He said they were laid low in the wilderness. The word there means their corpses were scattered out and spread around in the wilderness. Israel paid a difficult price because they weren’t willing to continue to trust God. See, it is not in the fact that you trusted Him back here and you were saved. Yes, that started it, but it is now like in the book of 1 John. It is kind of like asking somebody, “What does Christ mean to you now?” Oh, I was saved 30 years ago. “That is not my question. What is He doing in your life today?” “Oh, I was saved 30 years ago.”

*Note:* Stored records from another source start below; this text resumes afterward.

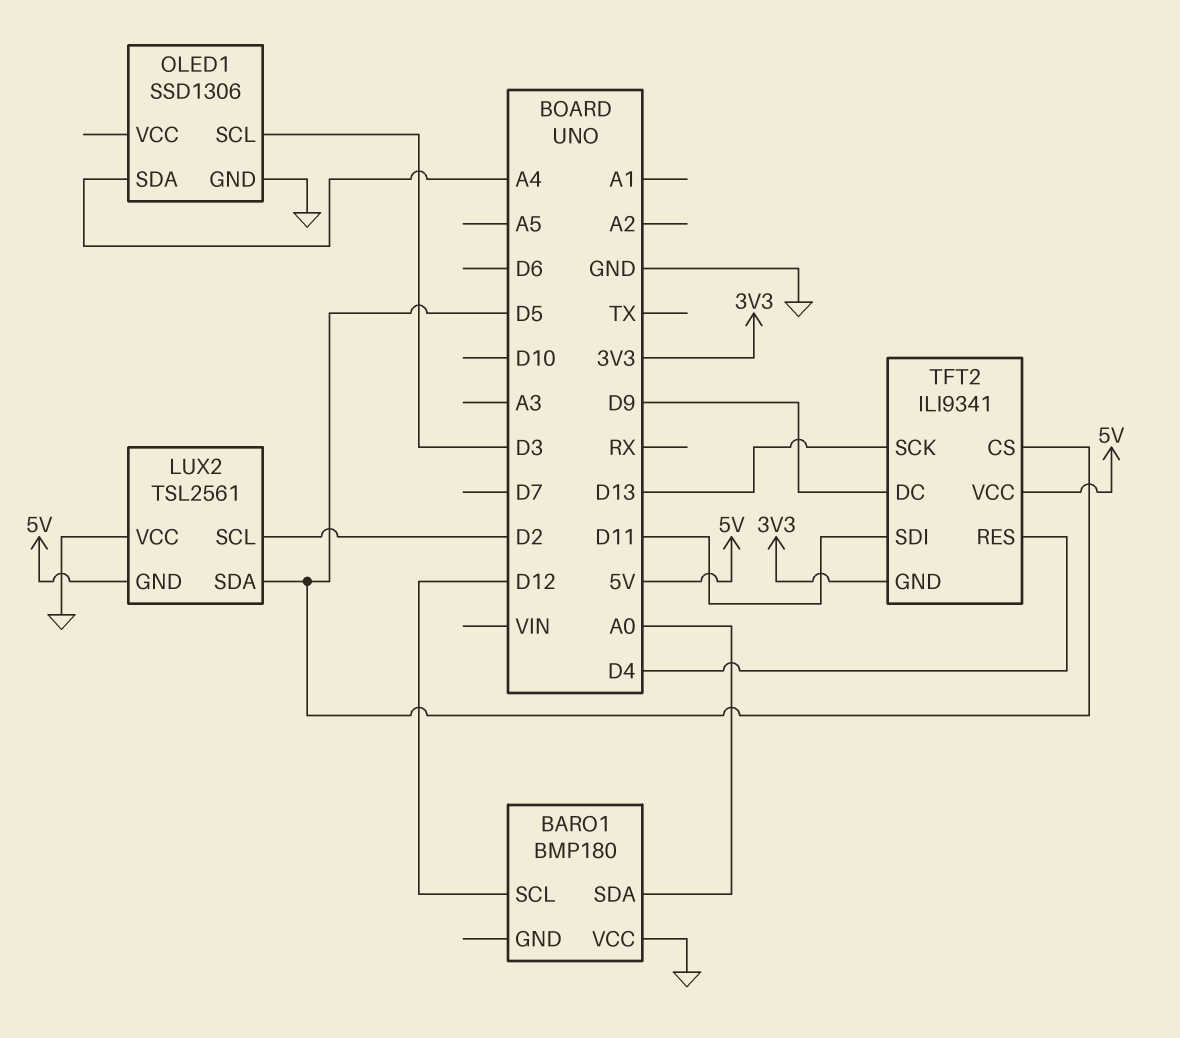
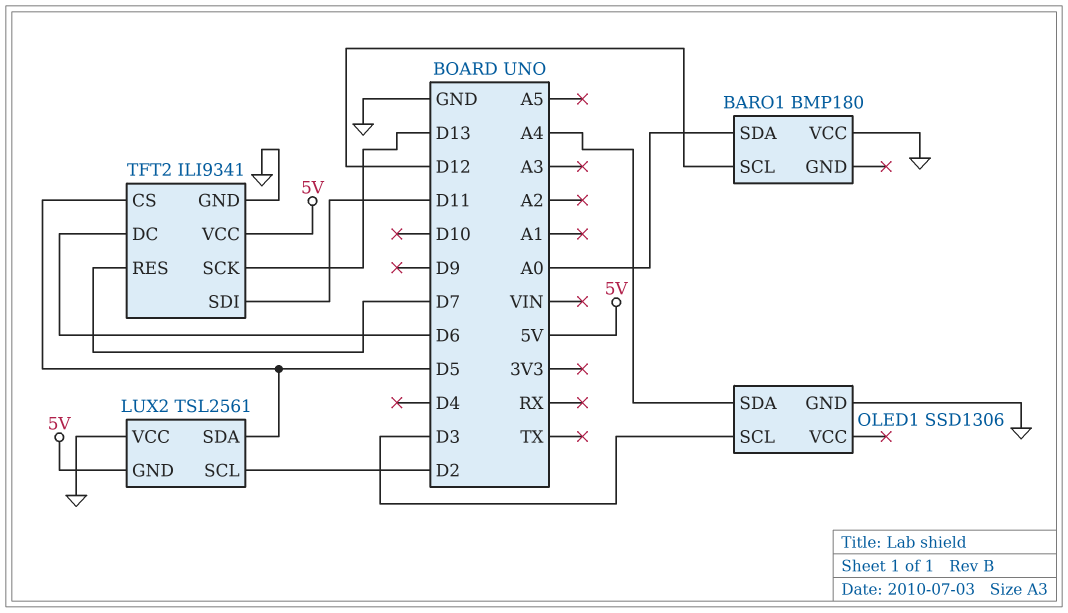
TFT2 pin DC: D9 -> D6
TFT2 pin GND: 3V3 -> GND
TFT2 pin RES: D4 -> D7

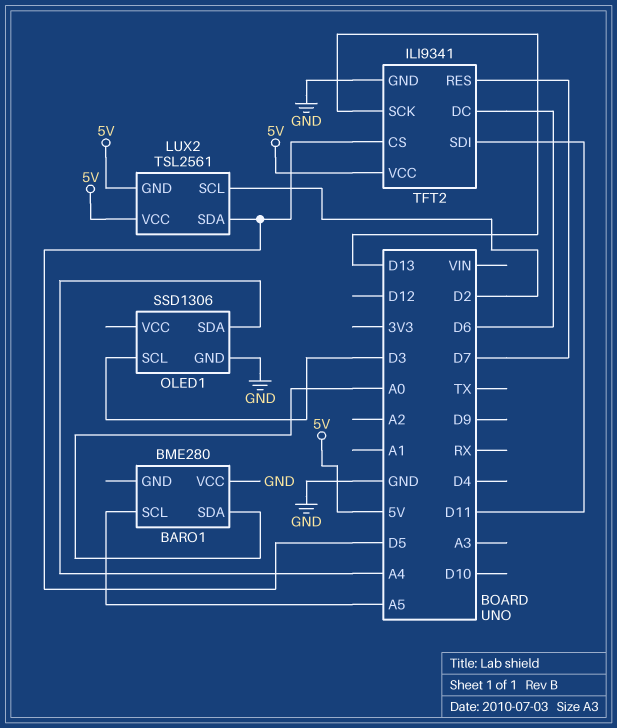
BARO1: BMP180 -> BME280
BARO1 pin SCL: D12 -> A5
LUX2 pin VCC: GND -> 5V

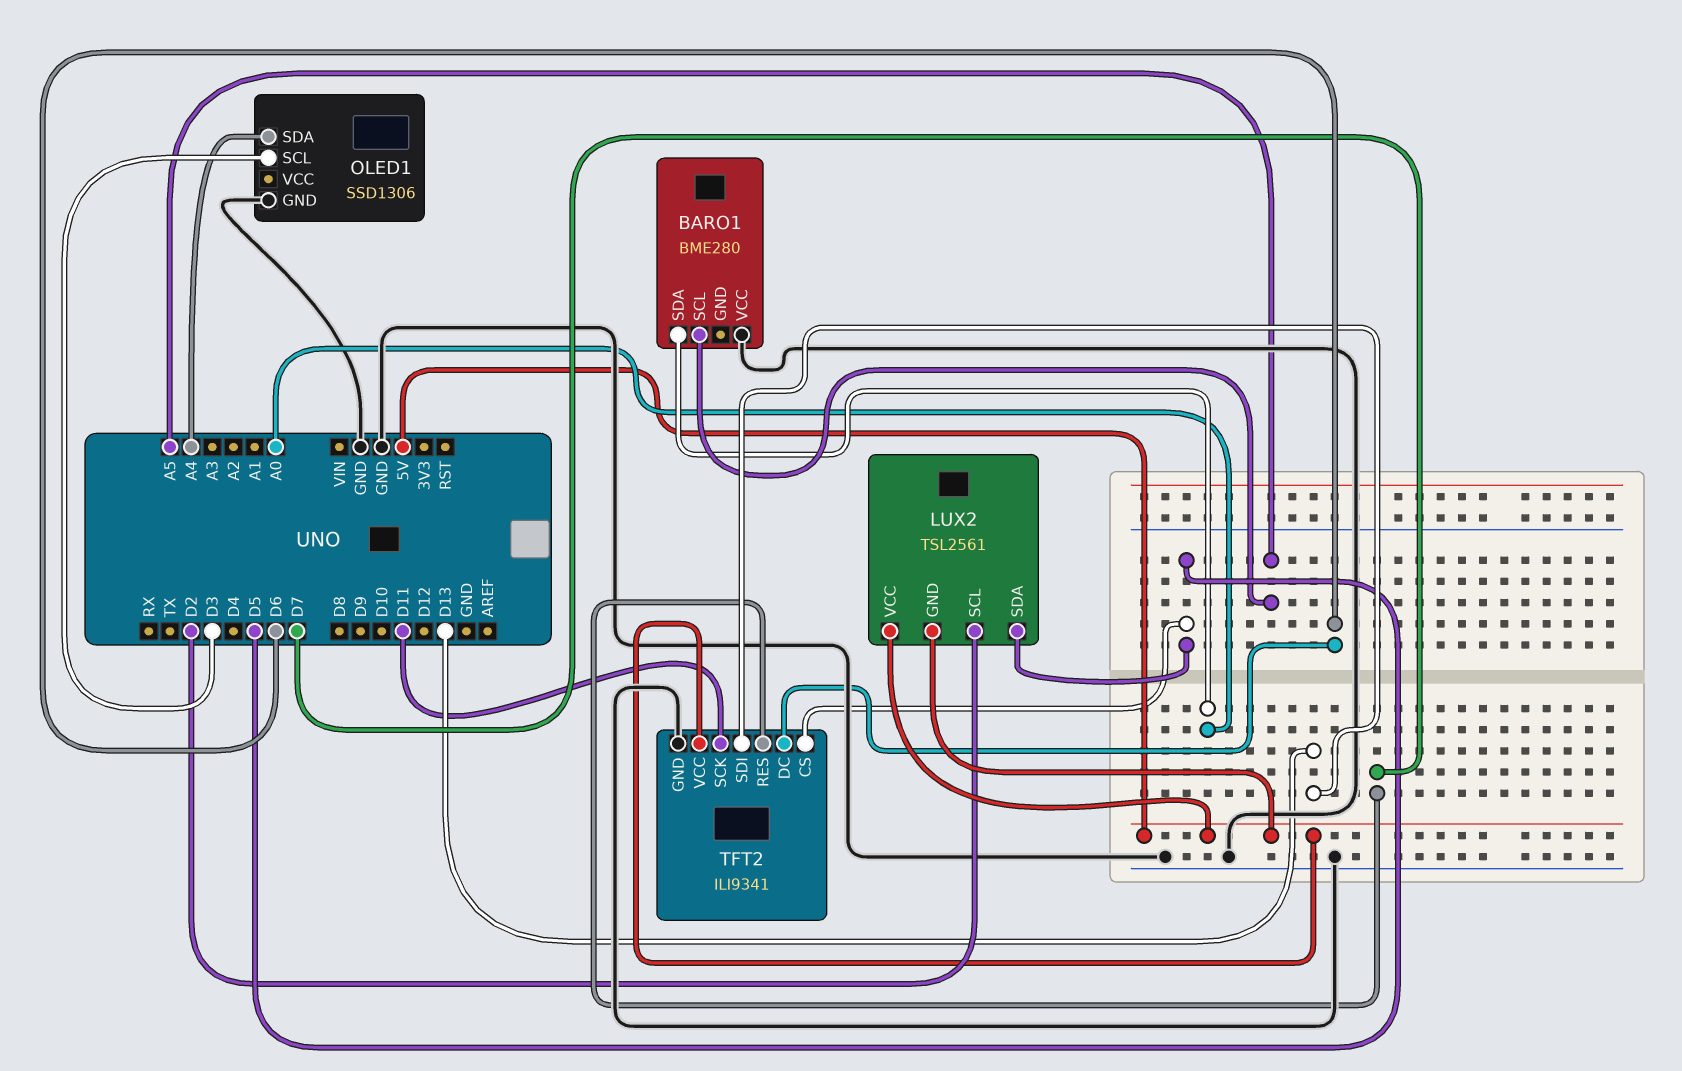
TFT2 pin SCK: D13 -> D11
TFT2 pin SDI: D11 -> D13

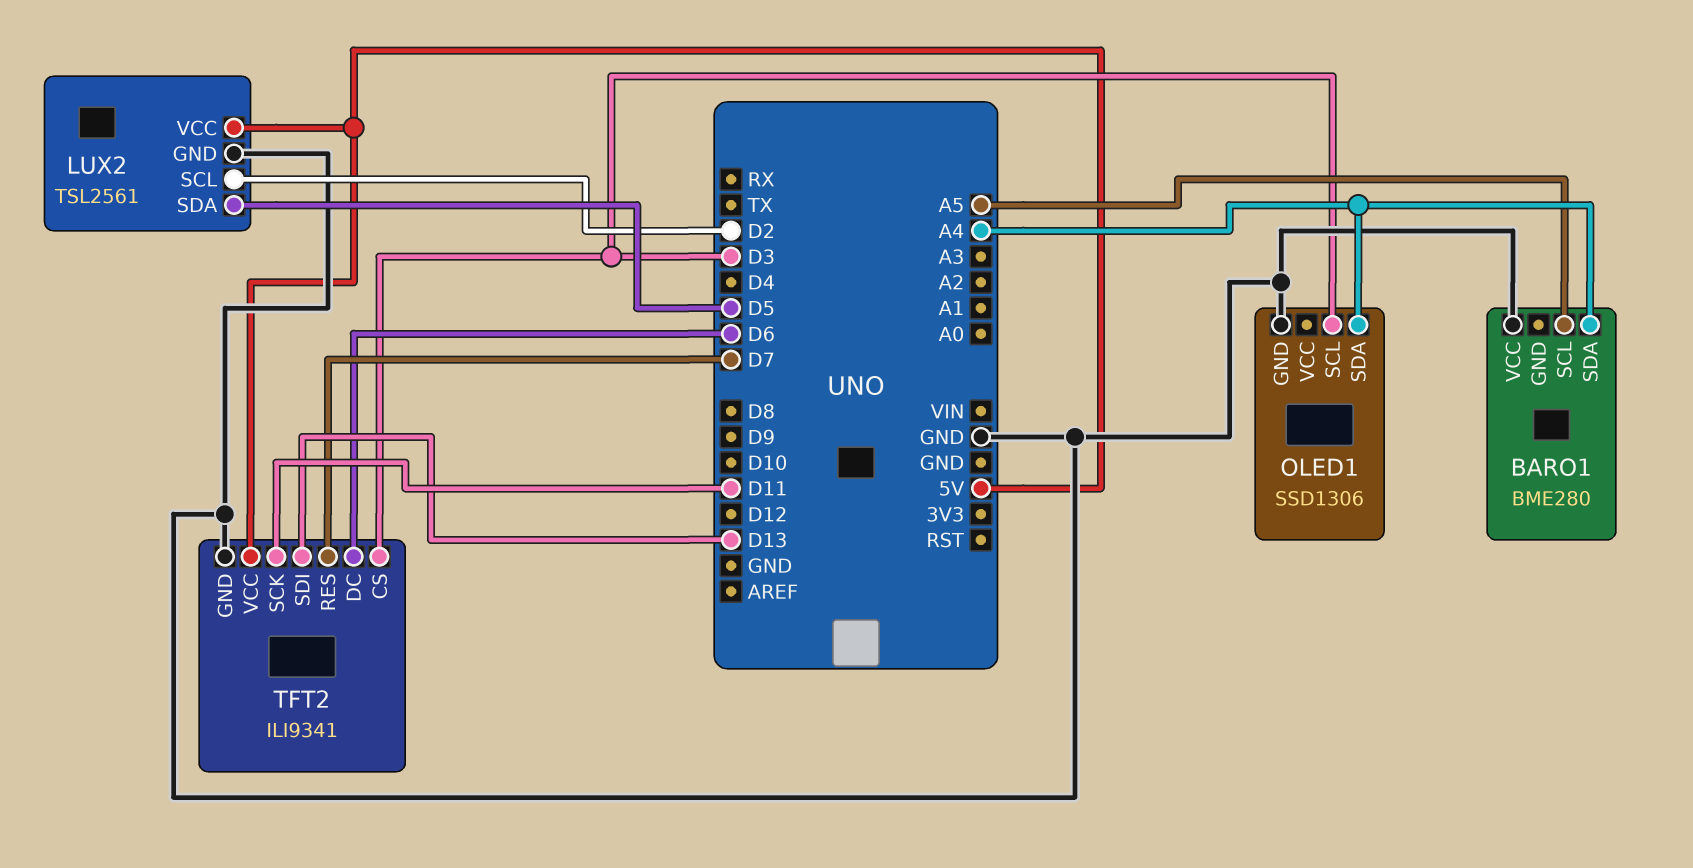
BARO1 pin SDA: A0 -> A4
LUX2 pin GND: 5V -> GND
TFT2 pin CS: D5 -> D3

That is not going to cut it, because there can be a disqualification in your life. There can be a point where God can bench you and you are no longer useable and just simply miserable and frustrated. Why? Because we have chosen not to employ the discipline of denying ourselves. The times that I choose not to say yes to Him are the times I choose to serve my flesh. The times I choose to say yes to Him are the times I have chosen to deny myself. I’ve got to learn that. That is a part of my Christian life every single day. Thank God He gets involved in it. Thank God He works circumstances that bring me to the end of myself and keep bringing me back to that place. But God wants us to be useable until He comes again.
Well, what was the problem with Israel? That is really what I want us to focus in on. What was the problem with Israel? Well, they craved evil things. Look in verse 6: “Now these things happened as examples for us, that we should not crave evil things, as they also craved.” The phrase “these things happened as examples for us,” refers to not only how God treated them, but how they wrongly responded to Him. In other words, God was constantly providing for them, but they were constantly wrongly responding to Him. These things which happened to Israel need to be an example to us.

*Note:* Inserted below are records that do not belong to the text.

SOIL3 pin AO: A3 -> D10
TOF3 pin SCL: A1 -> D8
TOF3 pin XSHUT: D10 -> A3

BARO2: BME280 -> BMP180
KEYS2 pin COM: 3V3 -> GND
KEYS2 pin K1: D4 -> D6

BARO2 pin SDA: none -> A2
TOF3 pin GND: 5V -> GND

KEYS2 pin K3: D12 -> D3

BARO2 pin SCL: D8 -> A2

The word “example” is also in the plural, and it has the idea of something that struck upon something, leaving a mark on it. Paul is saying, “This is something tangible that you guys can see and understand. I’ve used a picture of a runner in a race. That ought to help you. But if you will look back at Israel, it is even a better example that you can look back and see what happened to them. You look and see what they did wrong and you can understand why you might be disqualified at some point in the journey.
The word “crave,” epithumeo, is the word meaning to desire for something. It is an obsessive desire, it is something that controls us. I use the illustration of an 800 pound parrot that says, “Polly wants a cracker—NOW.” It is that obsessive, driven type of thing in your life. Verse 6 says they were driven, they were motivated, they craved evil things.

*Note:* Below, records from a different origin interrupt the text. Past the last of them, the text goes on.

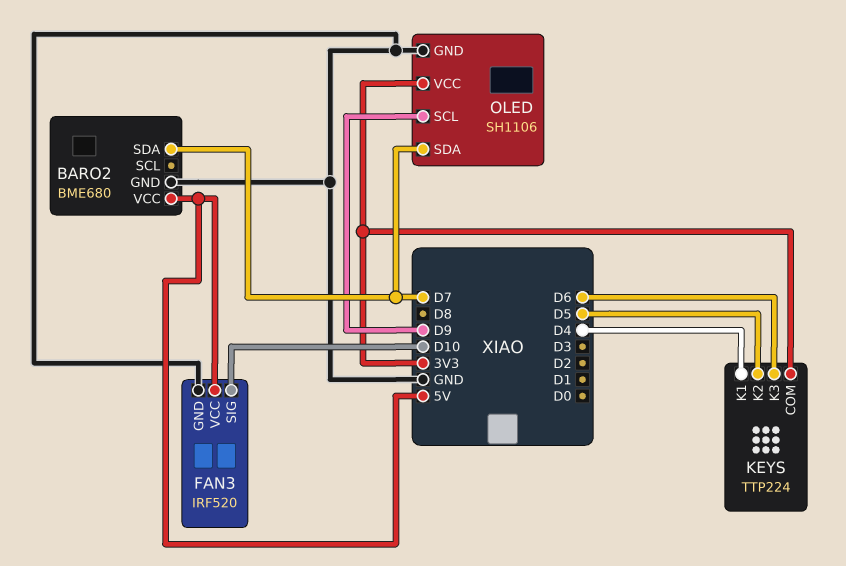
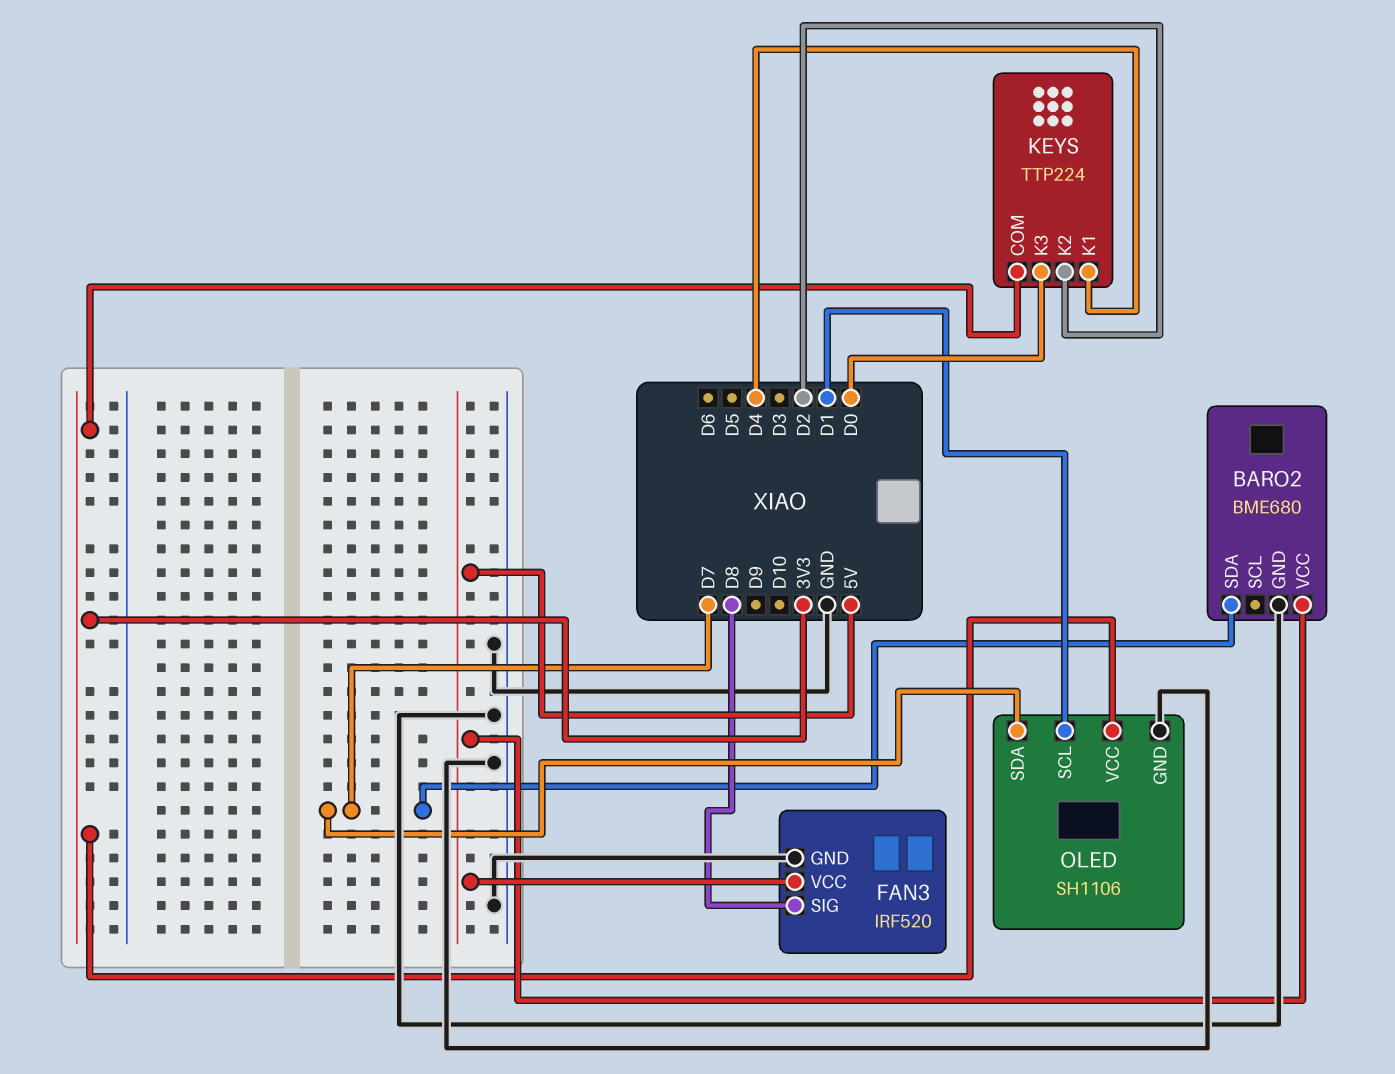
FAN3 pin SIG: D10 -> D8
KEYS pin K2: D5 -> D2
KEYS pin K3: D6 -> D0
OLED pin SCL: D9 -> D1

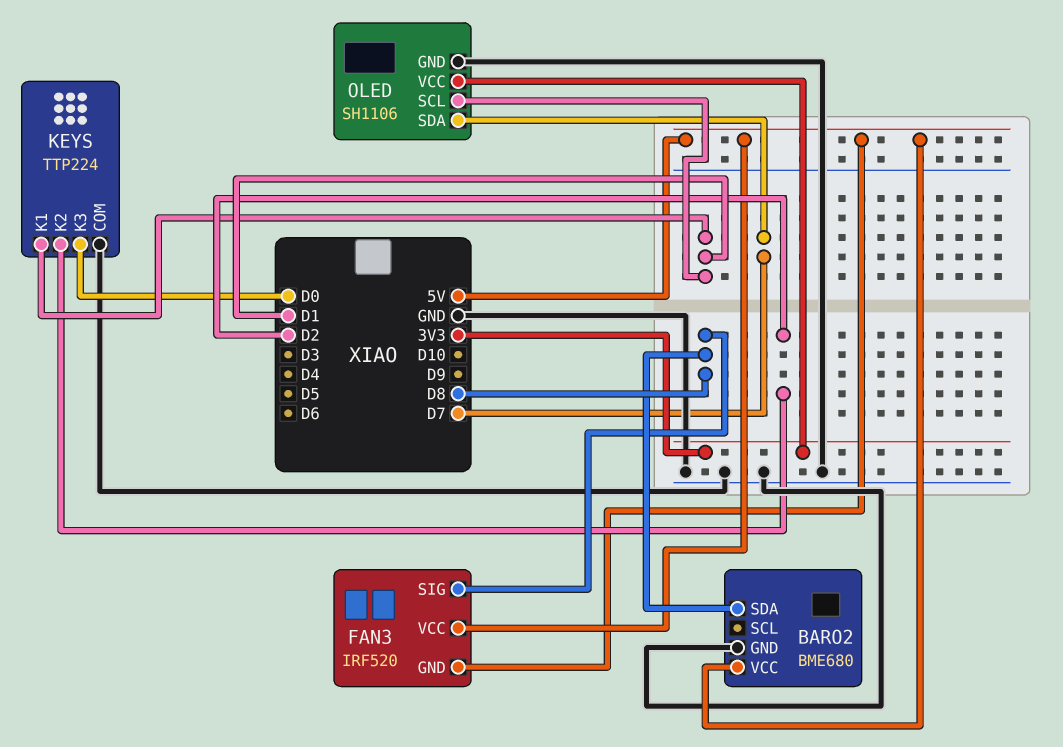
BARO2 pin SDA: D7 -> D8
FAN3 pin GND: GND -> 5V
KEYS pin COM: 3V3 -> GND
KEYS pin K1: D4 -> D1

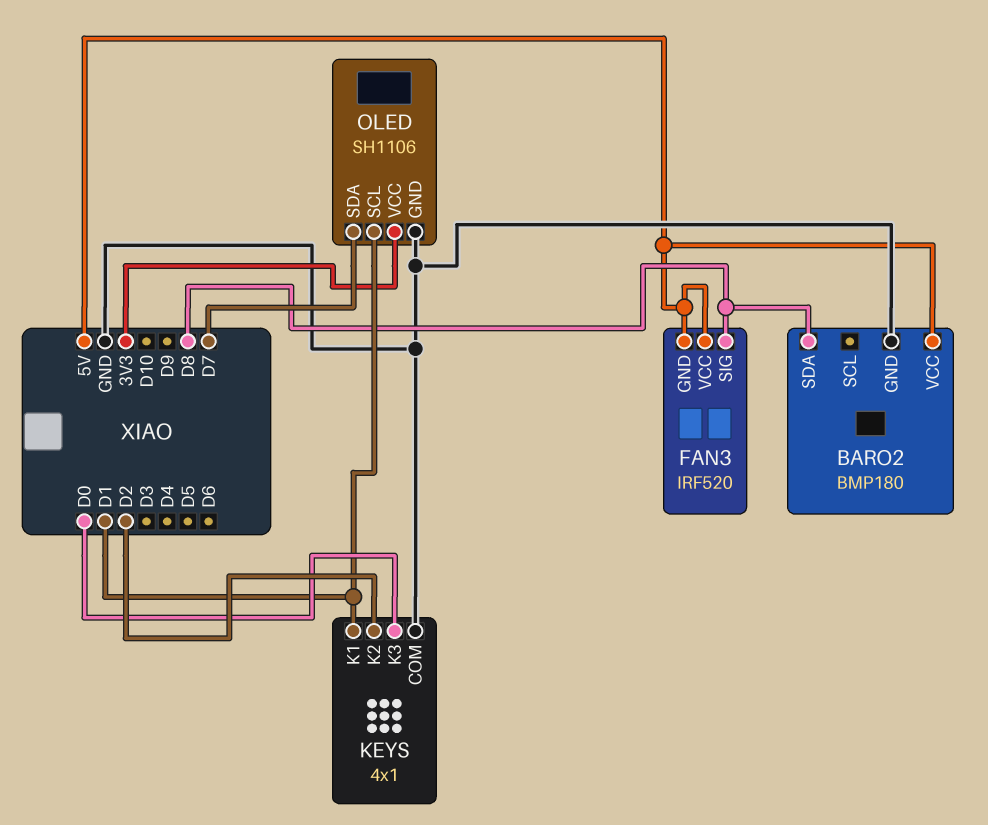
BARO2: BME680 -> BMP180
KEYS: TTP224 -> 4x1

Now listen, there is a difference in you chasing after sin or sin chasing after you. There is a difference there. They let that become the obsession of their life. It is like a believer who started rightly and somehow down the road becomes arrogant because of what he knows and what he understands and stops the discipline of denying himself. And as a result of that, instead of going on and knowing more, God just pulls him out of the race and sets him on the bench.
Let me ask you a question. Was there ever a time in your life when you loved Jesus more than you do right now? Has there ever been a time when you loved being in the Word of God more than you do right today? Has there ever been a time when you were burdened to pray far greater than anything that has hit you lately? Have you ever asked yourself the question, “Am I going forward or am I going backwards? What’s going on in my life?” Is God using you? Are you the vessel that God can use?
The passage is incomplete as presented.